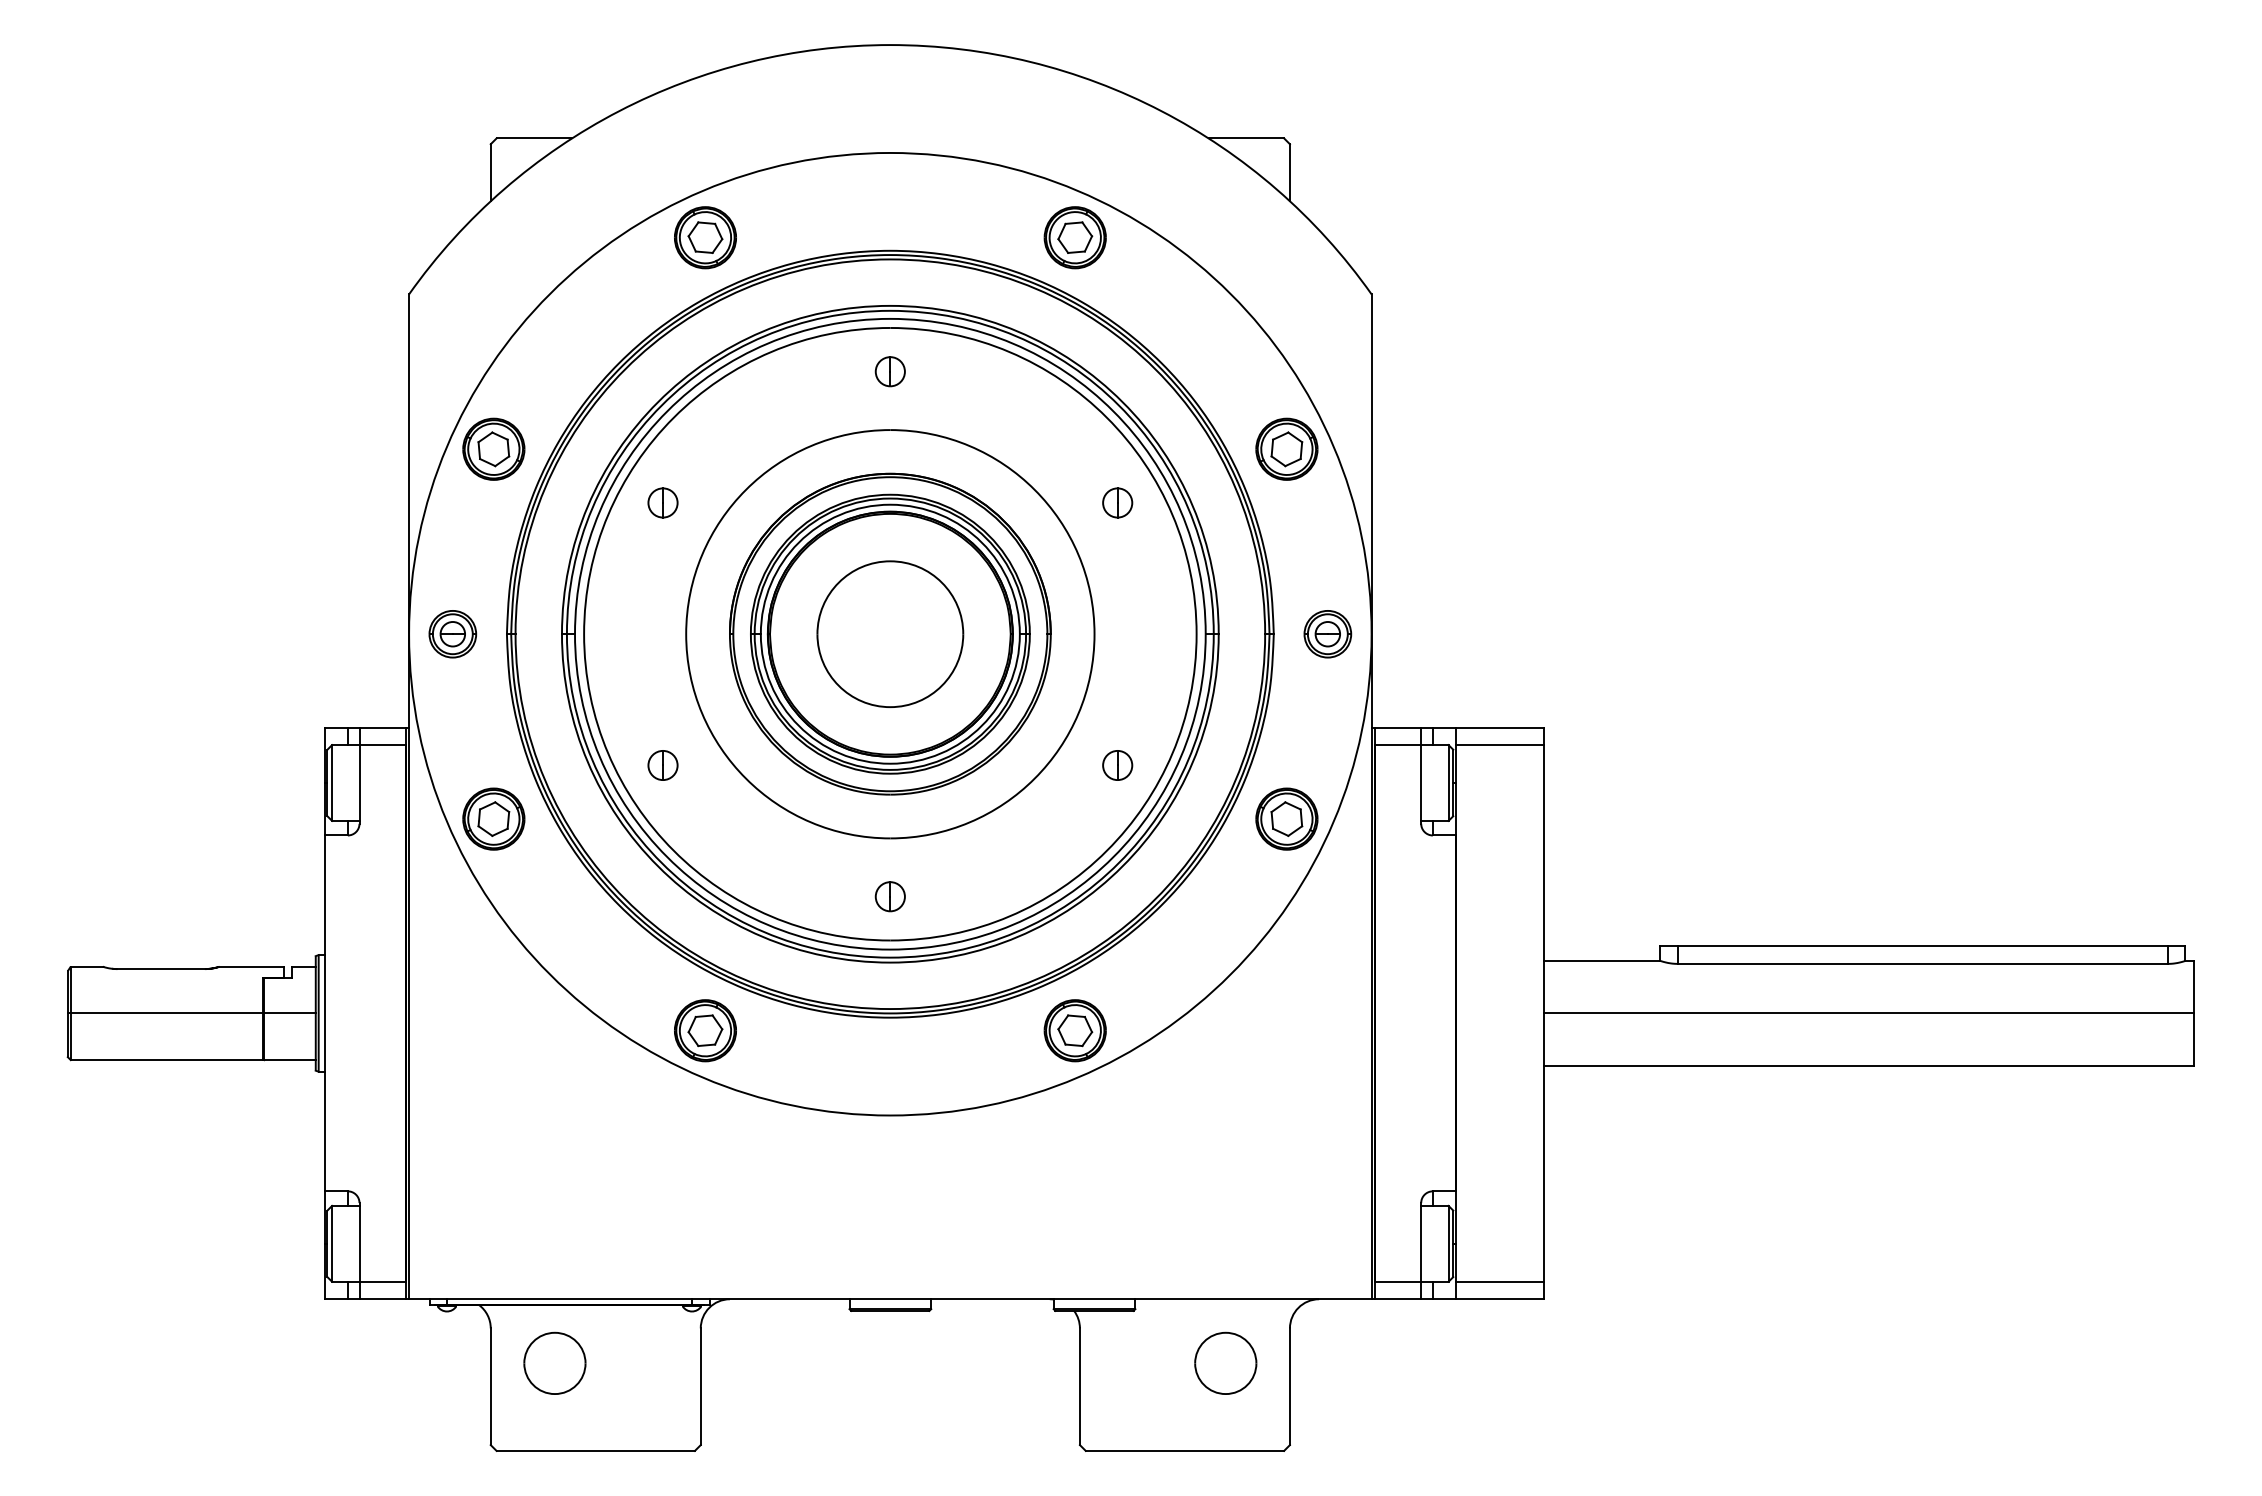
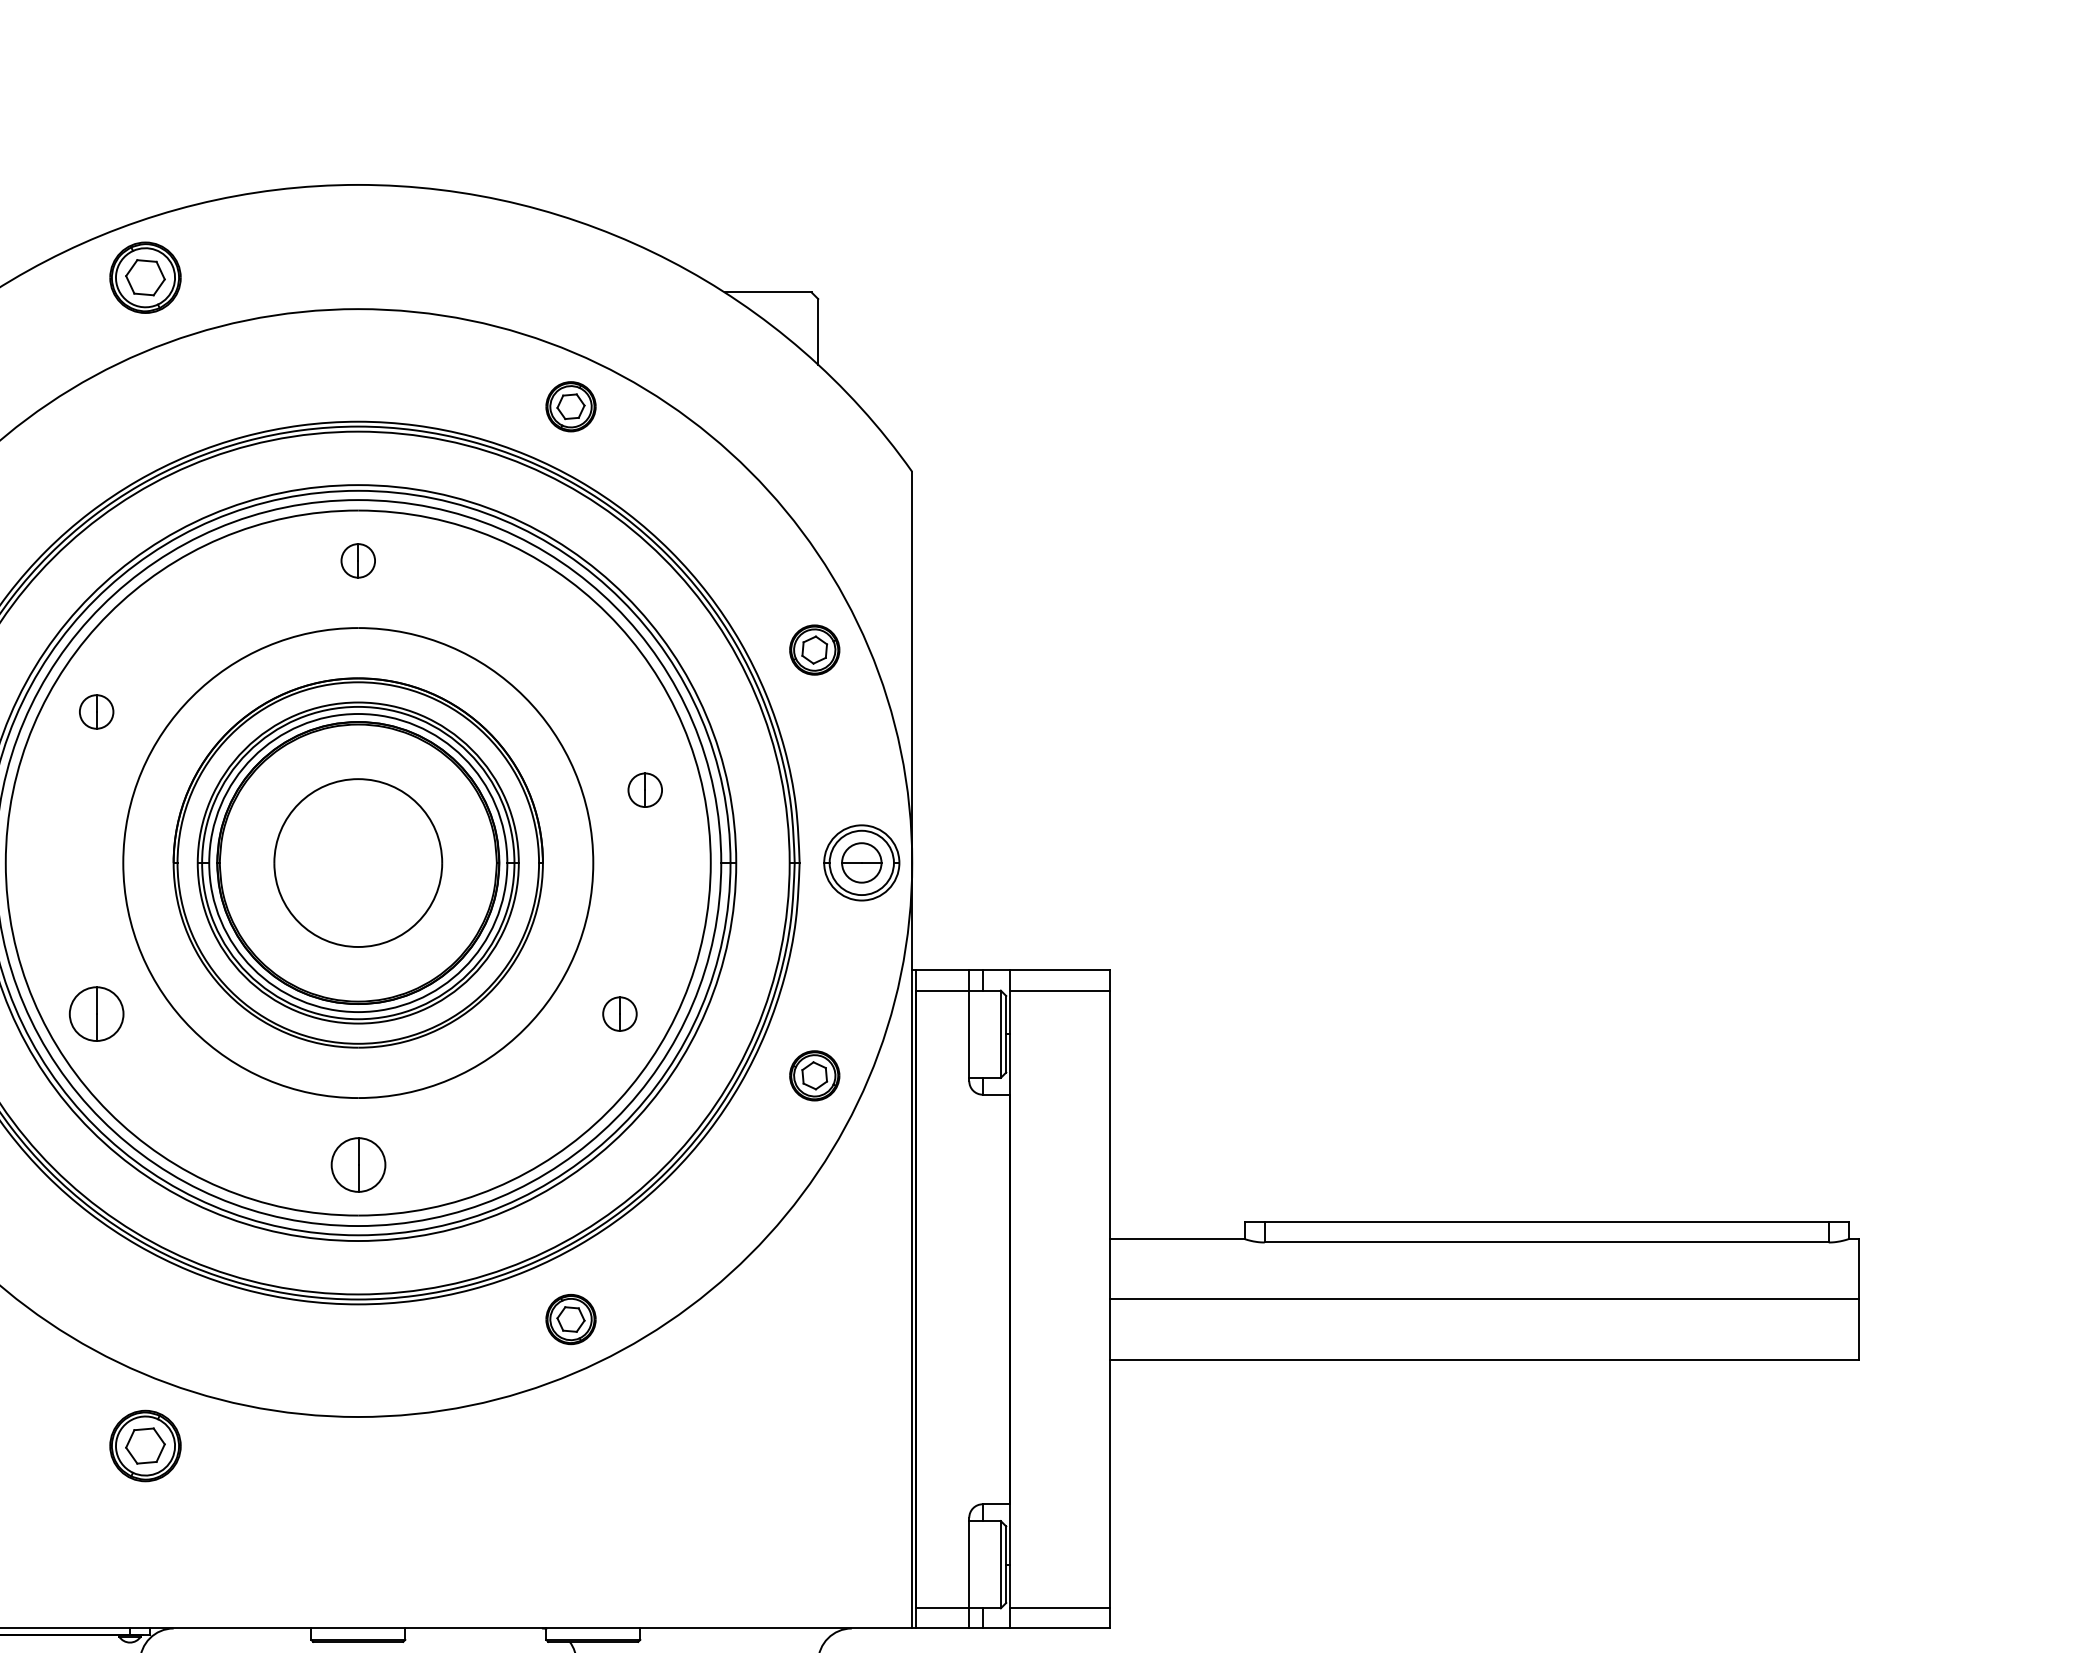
part: (705, 237) -> (145, 277), moved
part: (1074, 237) -> (570, 406), size x0.7
part: (1286, 448) -> (814, 649), size x0.7
part: (1117, 502) -> (645, 789), moved
part: (1327, 634) -> (861, 863), size x1.4
part: (662, 765) -> (96, 1014), size x1.6
part: (1286, 818) -> (814, 1075), size x0.7
part: (889, 896) -> (357, 1164), size x1.6
part: (705, 1030) -> (145, 1445), moved
part: (1074, 1030) -> (570, 1319), size x0.7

-*-*-

> [Task to complete] Only the lines from the one containing "part: (662, 765) -> (96, 1014), size x1.6" through the last line of the records above are to be reproduced, exactly and with both ends included.

> [Result of this task]
part: (662, 765) -> (96, 1014), size x1.6
part: (1286, 818) -> (814, 1075), size x0.7
part: (889, 896) -> (357, 1164), size x1.6
part: (705, 1030) -> (145, 1445), moved
part: (1074, 1030) -> (570, 1319), size x0.7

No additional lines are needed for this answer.